Ekspert powiedział, że kluczem jest czas trwania stanu epidemii.
- Jeśli mamy utrzymać stan płynności finansowej naszych podmiotów gospodarczych przez kilka-kilkanaście tygodni, to będzie to kosztowne, ale możliwe. Jeśli to miałoby trwać kilka kwartałów, to można się obawiać, czy to jest w ogóle wykonalne
Wedle Adamiaka, w ramach proponowanej przez władze tarczy antykryzysowej wartość bezpośredniego zastrzyku ze strony sektora finansów publicznych zbliżona jest do 3 proc.

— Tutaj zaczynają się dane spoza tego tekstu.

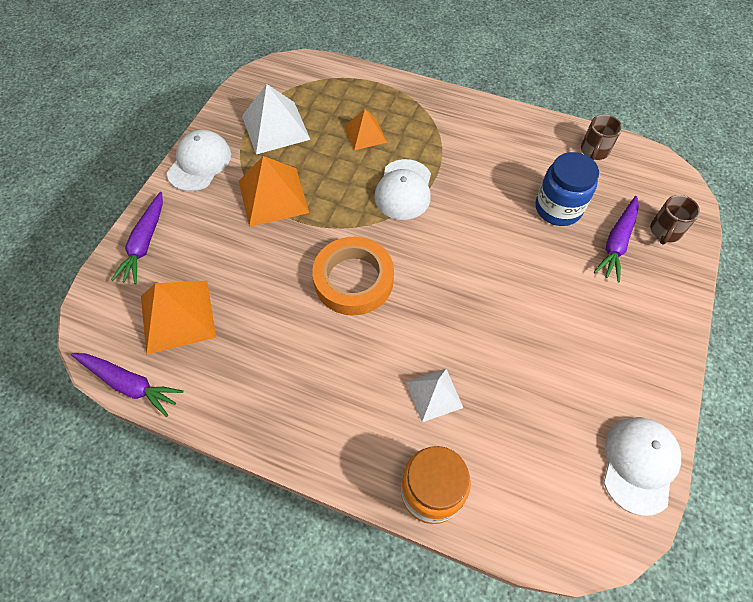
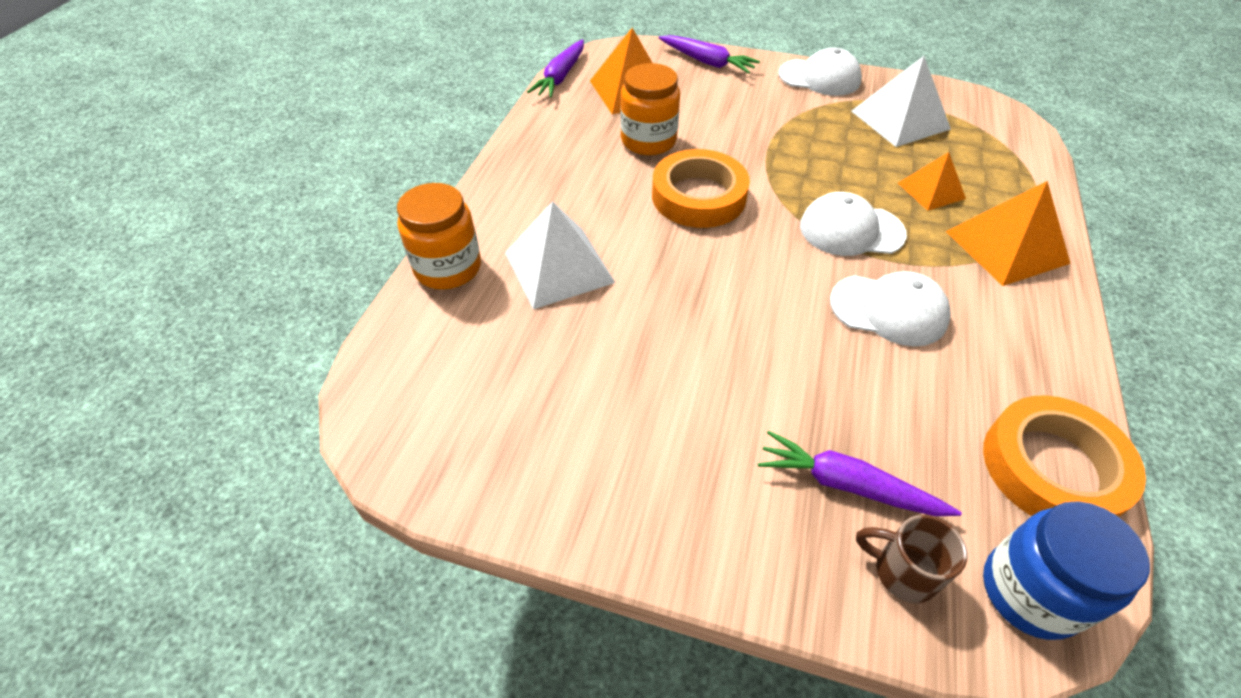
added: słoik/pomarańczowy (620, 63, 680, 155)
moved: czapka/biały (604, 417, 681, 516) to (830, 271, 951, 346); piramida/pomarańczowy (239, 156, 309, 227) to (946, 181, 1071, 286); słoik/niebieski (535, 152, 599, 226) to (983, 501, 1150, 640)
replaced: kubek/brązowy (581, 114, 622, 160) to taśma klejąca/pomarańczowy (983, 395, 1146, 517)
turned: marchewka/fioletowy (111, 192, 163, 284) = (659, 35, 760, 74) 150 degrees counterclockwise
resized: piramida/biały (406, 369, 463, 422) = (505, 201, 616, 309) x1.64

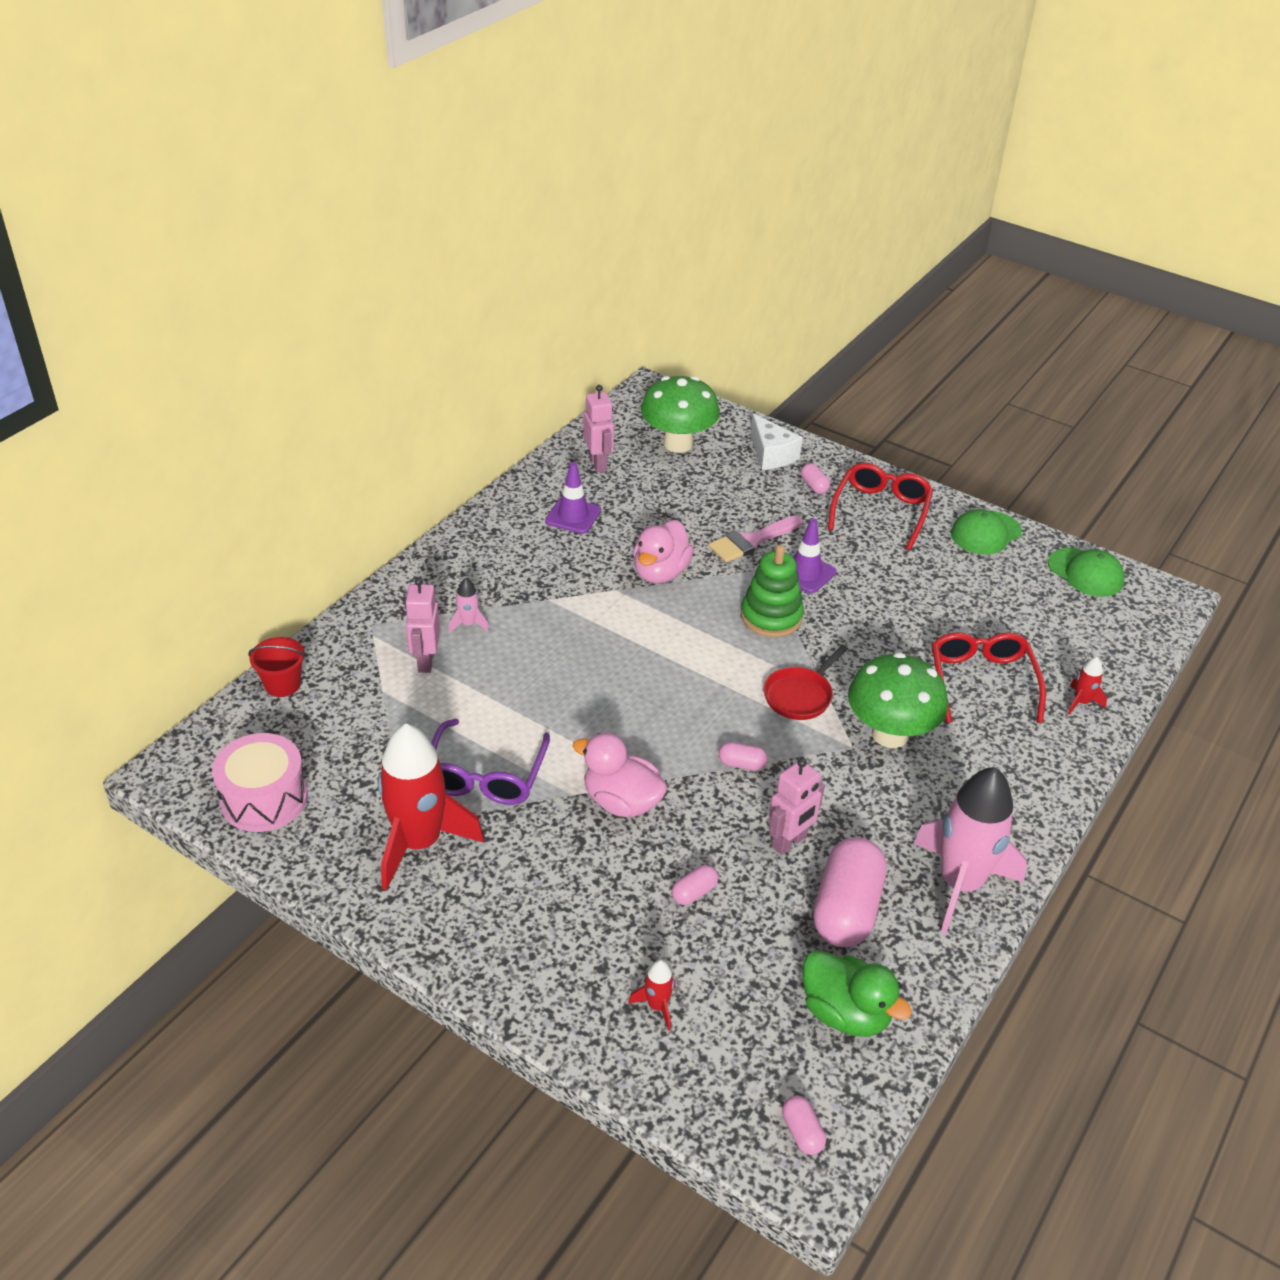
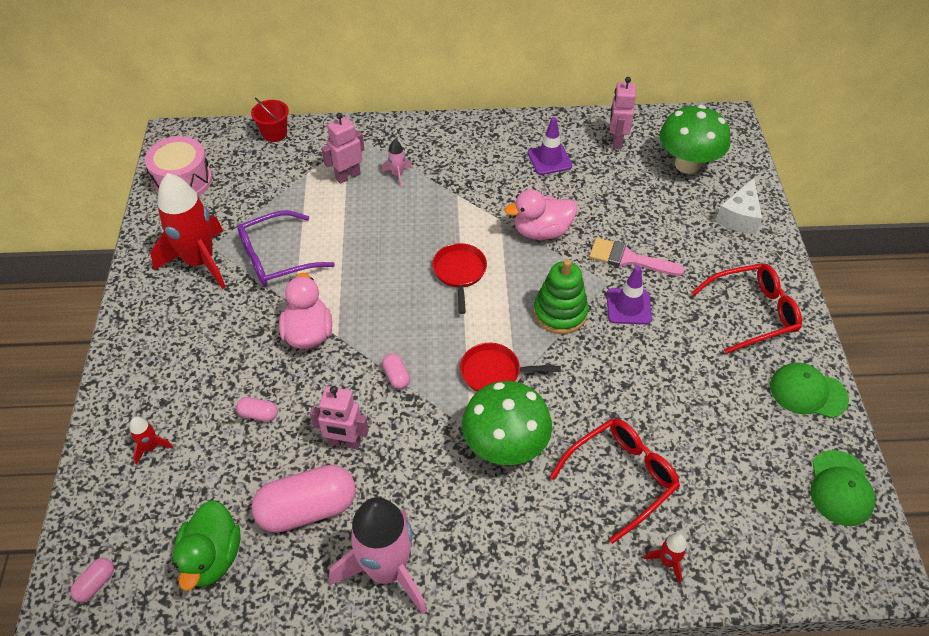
removed: kapsułka/różowy (801, 463, 830, 494)
added: patelnia/czerwony (432, 243, 487, 314)
turned: robot/różowy (584, 385, 614, 473) = (610, 77, 636, 149) 150 degrees clockwise

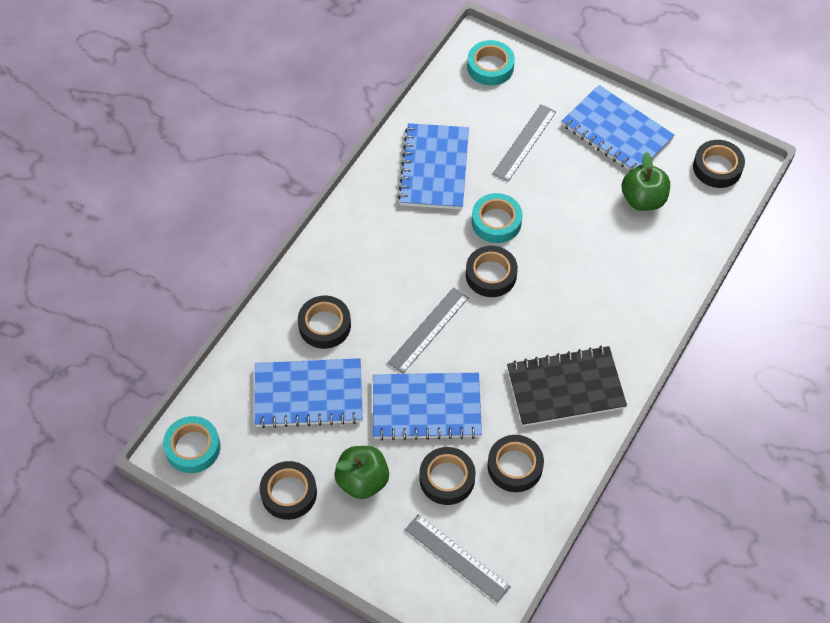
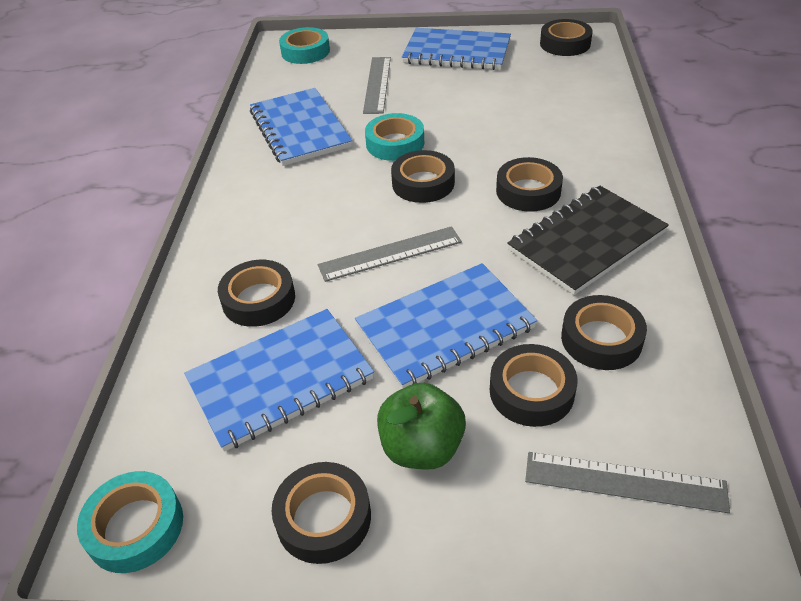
removed: jabłko/zielony (622, 152, 670, 211)
added: taśma klejąca/czarny (496, 157, 563, 212)
turned: linijka/szary (388, 287, 469, 374) = (318, 226, 462, 282) 60 degrees clockwise

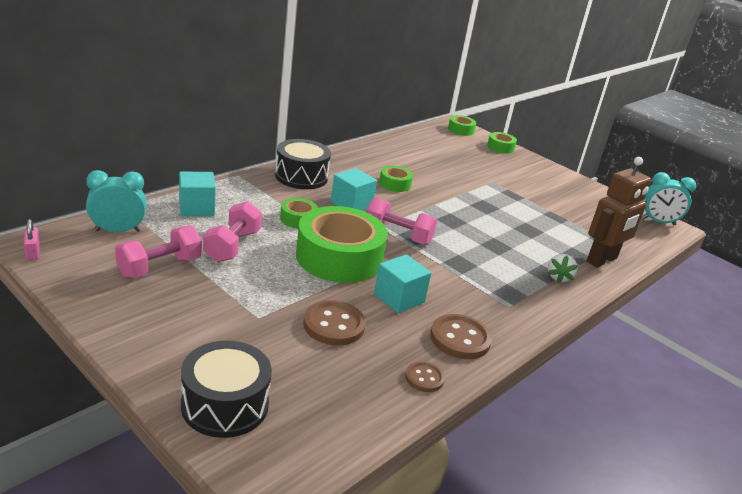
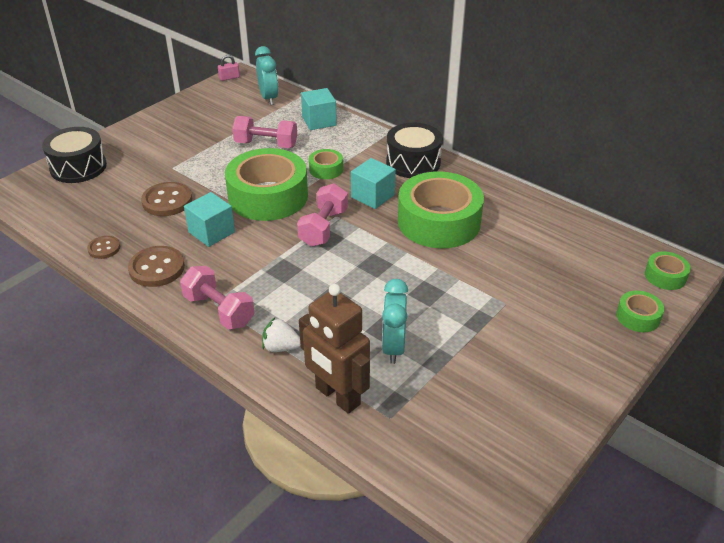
moved: hantel/różowy (115, 226, 202, 278) to (180, 266, 255, 330); budzik/turkusowy (642, 172, 696, 225) to (382, 279, 408, 364)
resized: taśma klejąca/zielony (379, 166, 413, 192) = (398, 171, 484, 248) x2.23

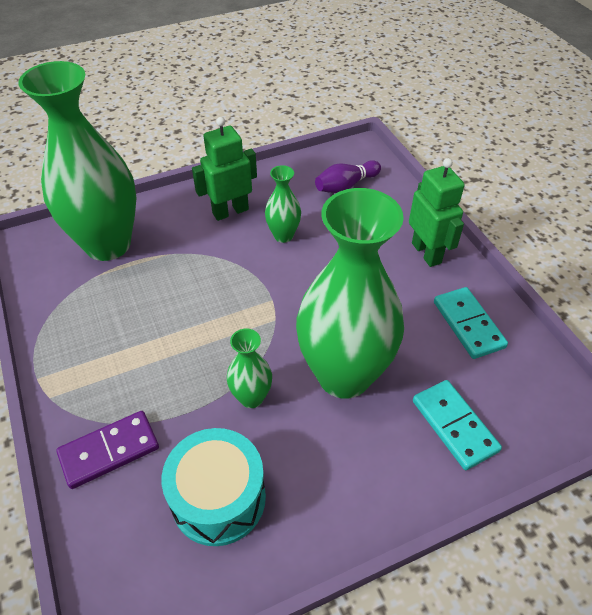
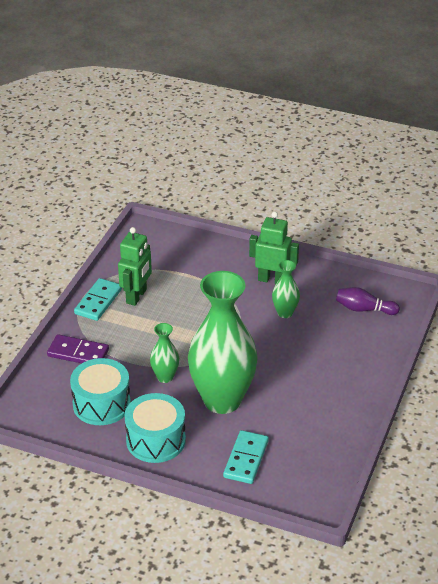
removed: wazon/zielony (18, 61, 136, 261)
added: bęben/turkusowy (125, 393, 186, 463)
moved: kostka domina/turkusowy (434, 287, 508, 359) to (74, 278, 122, 321); robot/zielony (409, 158, 465, 267) to (118, 227, 152, 306)

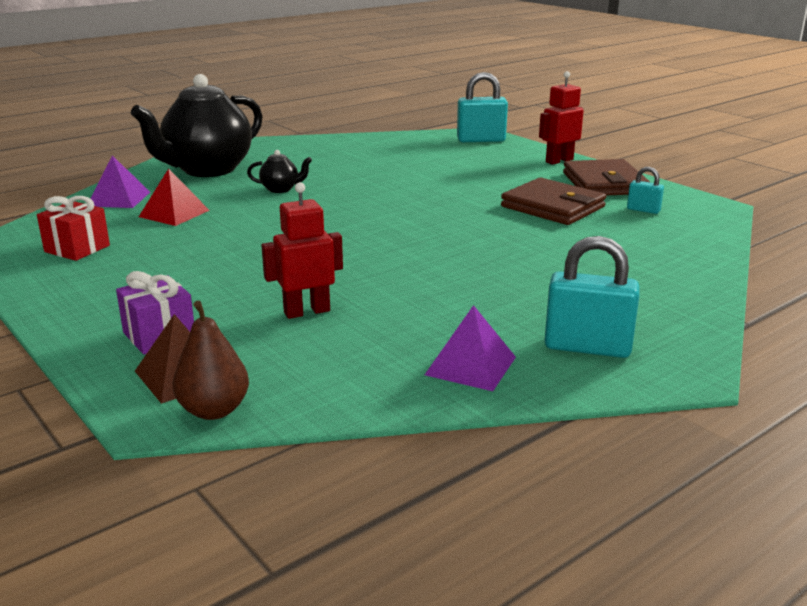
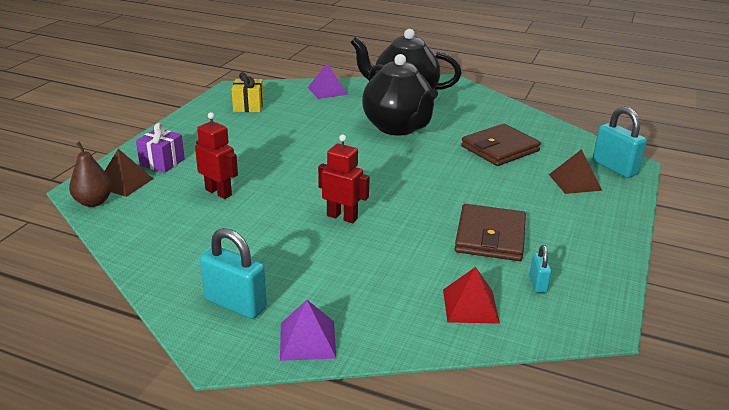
added: piramida/brązowy (549, 149, 602, 194)
moved: piramida/fioletowy (425, 305, 516, 391) to (280, 300, 336, 361); robot/czerwony (539, 71, 584, 165) to (318, 135, 370, 223); piramida/czerwony (139, 168, 210, 226) to (443, 267, 500, 324); portfel/brązowy (563, 159, 650, 196) to (461, 124, 541, 166)
recoloured: prezent/czerwony (37, 196, 110, 261) to prezent/żółty (231, 72, 263, 112)
turned: kłódka/turkusowy (544, 236, 640, 358) = (200, 228, 267, 319) 45 degrees counterclockwise
resized: imbryk/czarny (247, 150, 312, 193) = (362, 54, 438, 136) x2.46

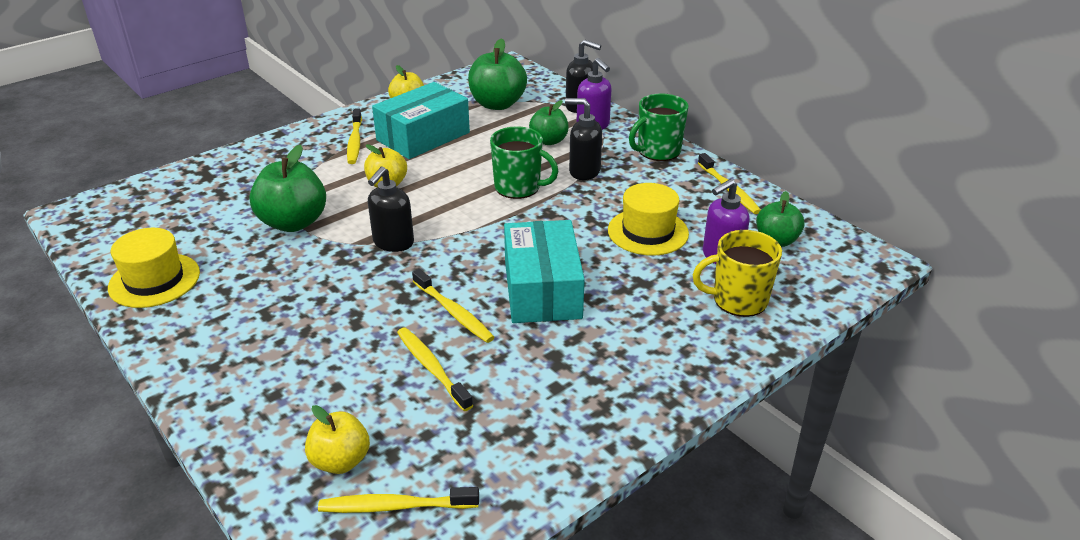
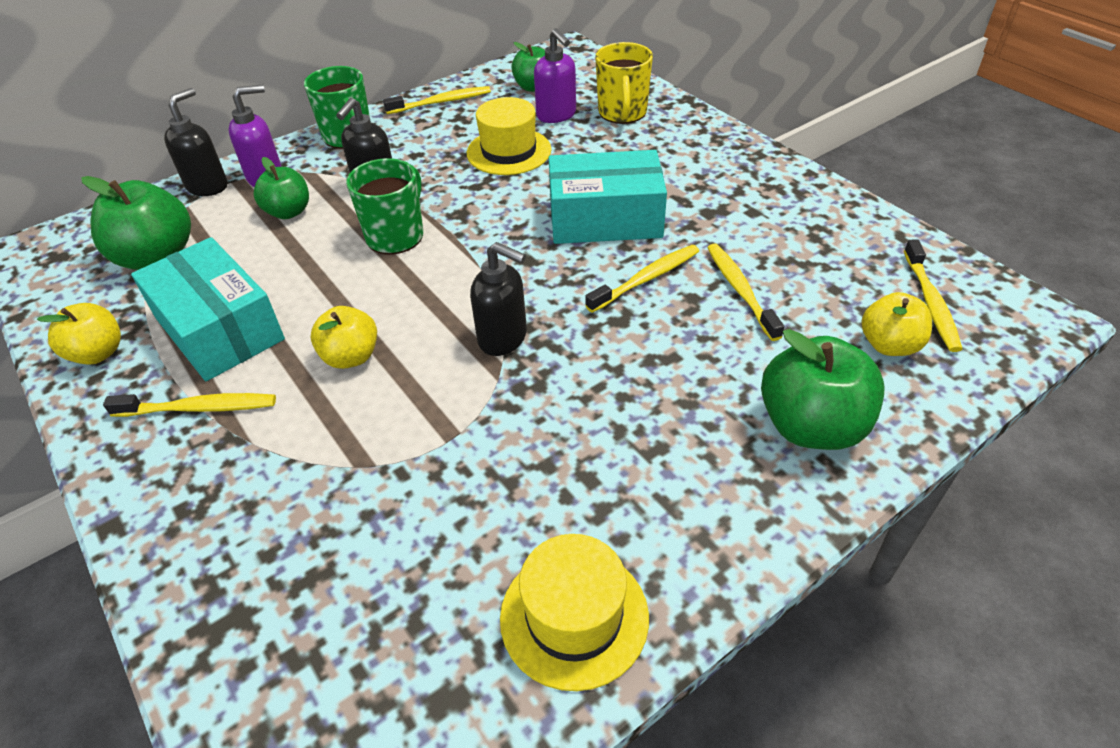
moved: jabłko/zielony (250, 145, 326, 232) to (761, 329, 885, 450)
turned: szczoteczka do zębów/żółty (397, 327, 473, 411) = (707, 243, 784, 341) 105 degrees clockwise

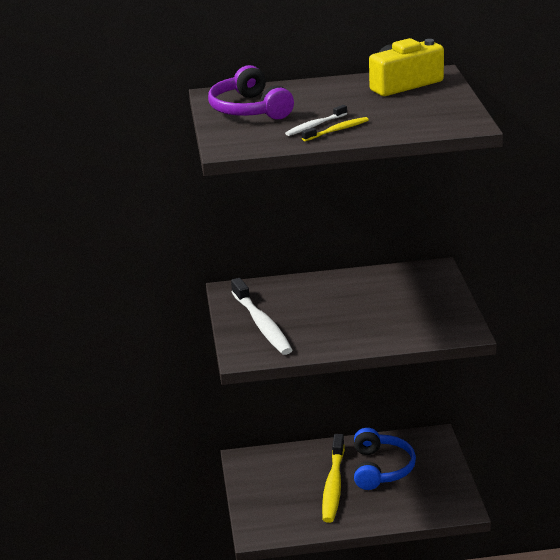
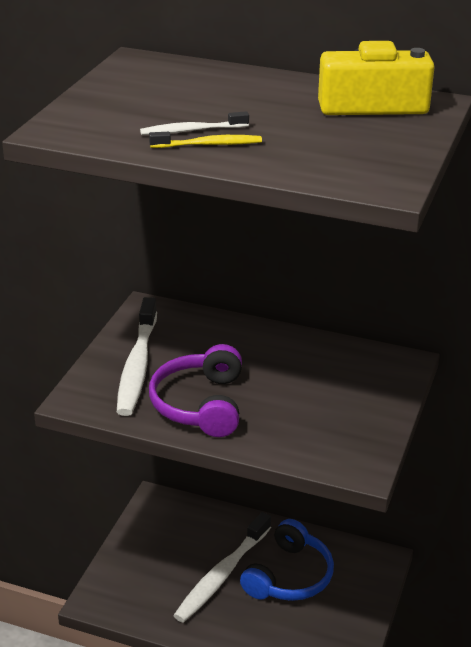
moved: słuchawki/fioletowy (208, 65, 294, 120) to (149, 344, 242, 437)
recoloured: szczoteczka do zębów/żółty (322, 434, 345, 523) to szczoteczka do zębów/biały (173, 512, 271, 623)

PKB, czyli półtora raza tyle co całoroczna wartość programu 500+.
- Dochody budżetu pochodzą w pewnym uproszczeniu z dwóch źródeł: podatków, z których wpływy są ściśle związane z obrotem gospodarczym oraz pożyczek finansujących ewentualny deficyt budżetowy.
- W obecnej sytuacji będziemy się zadłużać, ale możemy sobie pozwolić w rozsądnej skali, bo nasze finanse publiczne są w niezłej kondycji. Tylko powinniśmy ocenić, ile jesteśmy w stanie znieść dodatkowego zadłużenia w stosunkowo krótkim czasie: kilkadziesiąt, może 100 mld zł niespodziewanego długu raczej tak, ale nie kilkaset mld zł. Przypomnę, że dochody i wydatki tegorocznego budżetu miały według oryginalnych założeń wynieść 435 mld zł – ocenił ekonomista.
Zdaniem eksperta, ostrożnie należy podchodzić do pomysłów umarzania kredytów.
- Powinniśmy pamiętać, że kredyty są, co do istoty, finansowane depozytami gospodarstw domowych i firm, które mają obecnie wartość ok. 1,3 bln zł, z czego prawie bilion to pieniądze zwykłych ludzi, którzy trzymają je w bankach, ufając że są one tam bezpieczne - ocenił.
Adamiak dodał, że to nie oznacza jednak, że banki mają być nieczułe na pogorszenie sytuacji swoich klientów, gdy nastąpiła ona bez ich winy.
- Powinny one pomóc im przerwać trudny czas i wyjść na prostą, przede wszystkim poprzez zmianę harmonogramu spłaty zobowiązań - ocenił.
- Dla firm niezwykle ważne są instrumenty pozwalające zachować płynność w czasie utraty lub zmniejszenia przychodów, w szczególności gdy firma ma zdrowe fundamenty i jest w stanie z powodzeniem wznowić działalność po ustąpieniu sytuacji nadzwyczajnej – stwierdził.
- Prawdopodobnie w pierwszym kwartale znajdziemy się na skraju recesji, natomiast jeśli stan „zamrożenia” gospodarki potrwa jeszcze parę miesięcy, to recesja w drugim kwartale będzie już dwucyfrowa
- Prognozy dla strefy euro mówią o spadkach PKB w drugim kwartale rzędu 25 proc. Jednak trudno dziś prognozować wskaźniki makroekonomiczne, jeśli nie jesteśmy w stanie przewidzieć, ile tygodni czy miesięcy będziemy czekać, aż epidemia wygaśnie i gospodarka dostanie szansę powrotu do normalności. Trudno szacować np. skalę bezrobocia, jeśli niektóre sektory mogą być "zamrożone" równie dobrze jeszcze tydzień, jak i trzy miesiące – dodał.